We had bought the food together. Two hours caroming down the aisles in a Colorado Safeway, pitching whatevereither of us wanted into the shopping cart. It was fun. We'd never climbed or hiked or even drunk a beer together before that. When the cart was full we figured we had enough. We split the food in the parking lot and parted. I was pleased to see how nonchalant he was about it all. It boded well, I thought. A week later we met in Anchorage at midnight, drove to Talkeetna in the wee hours, and were slowly skiing up the glacier later that same day.

The food bags were labeled "brkft," "lnch," and "dnnr." Twight muttered, dumped all the bags out in the snow, and started sorting the food one package at a time. Two hours later, we still had several heavy bags of food left to take up the mountain—which only made sense given it was just day three of a two-week expedition.

"It's still too much," groaned Twight.

"Fair enough." I grabbed one of the larger bags at random and threw it on the cache pile.

"What are you doing?" Twight was incredulous.

"Cutting weight."

In the end the bag went with us and our sleds remained too heavy and Twight started in again ten minutes up the trail. I stopped and told him I was ready to cut all the food. Cut the sleds, cut the packs, cut the rope.

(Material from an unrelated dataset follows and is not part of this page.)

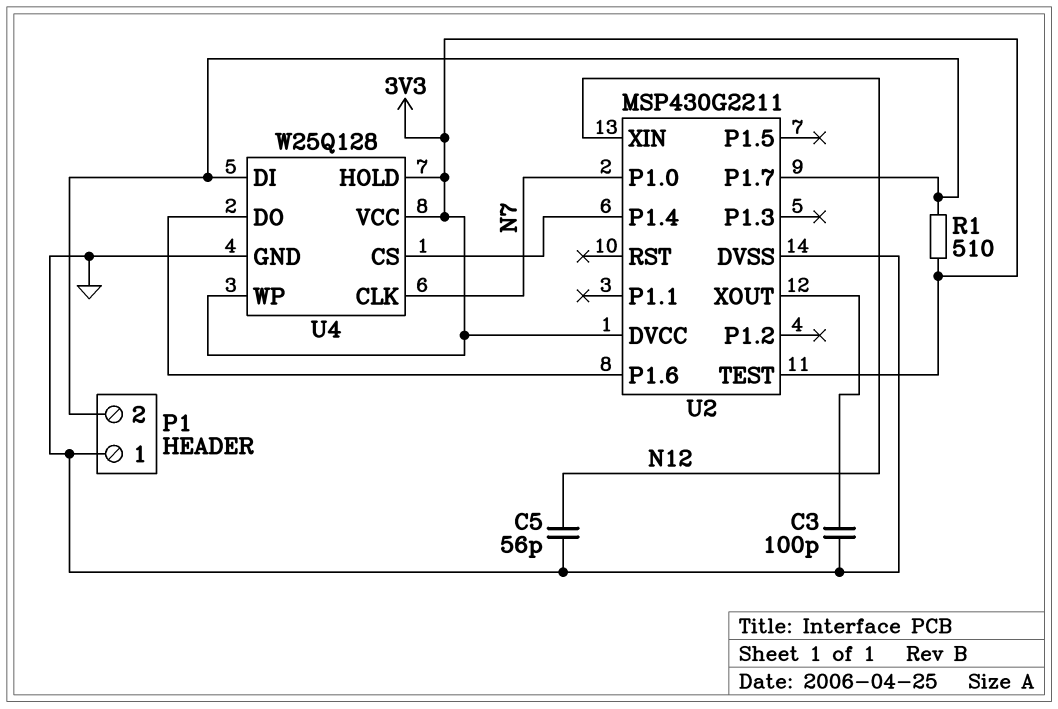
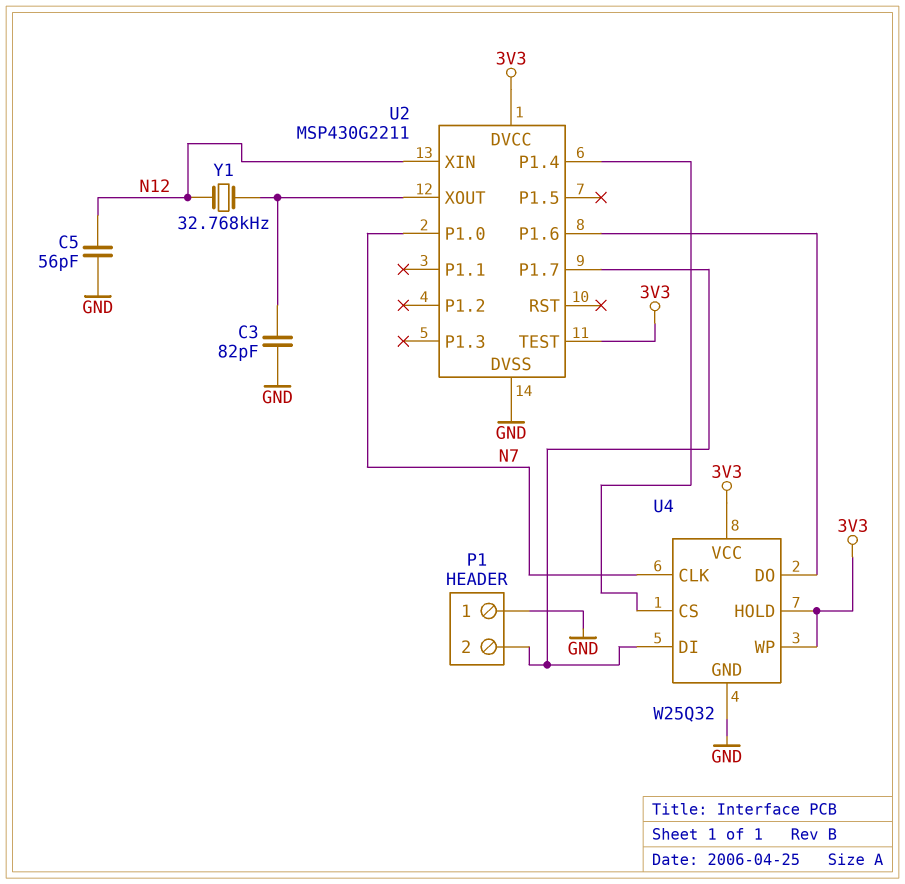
C3: 100pF (GND, U2/XOUT) -> 82pF (GND, U2/XOUT)
R1: 510 (3V3, P1/2) -> none
U4: W25Q128 -> W25Q32
Y1: none -> 32.768kHz (N12, U2/XOUT)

"Take a water bottle, a candy bar, go for the summit from here." I was serious. I'd done it before on a dozen mountains. Twight thought I was mad.

Climbing the Cassin had been my idea. I'd asked Mark Twight to be my partner because he was a bold alpinist known for climbing fast and light, an ascetic philosophy I live by. But alpinism and mountaineering are not synonymous. Mountaineering—even if it's only a means to set up for a fast alpine ascent—often entails slogging under heavy loads for numerous days. Twight, as he later told me, abhorred slogging.

I, on the other hand, abhorred whining. Hence, though we may have been matched in philosophy, in temperament we grated on one another like fingernails on a chalkboard.

In many ways a climbing partnership is no different from any other intimate relationship. You sleep side-by-side, eat from the same pot, piss in the same spot, live cheek-by-jowl day in, day out. It's not enough that your heads be together, your hearts must be as well. Even in the mountains, the fabled redoubt where one wrong step can spell the difference between life and death, technique means less than companionship. And companionship is a matter of chemistry. Mysterious and invisible. And we didn't have it.

"So what do you say?" I shouted.

Twight said he did not intend to go any faster or lighter than he was going.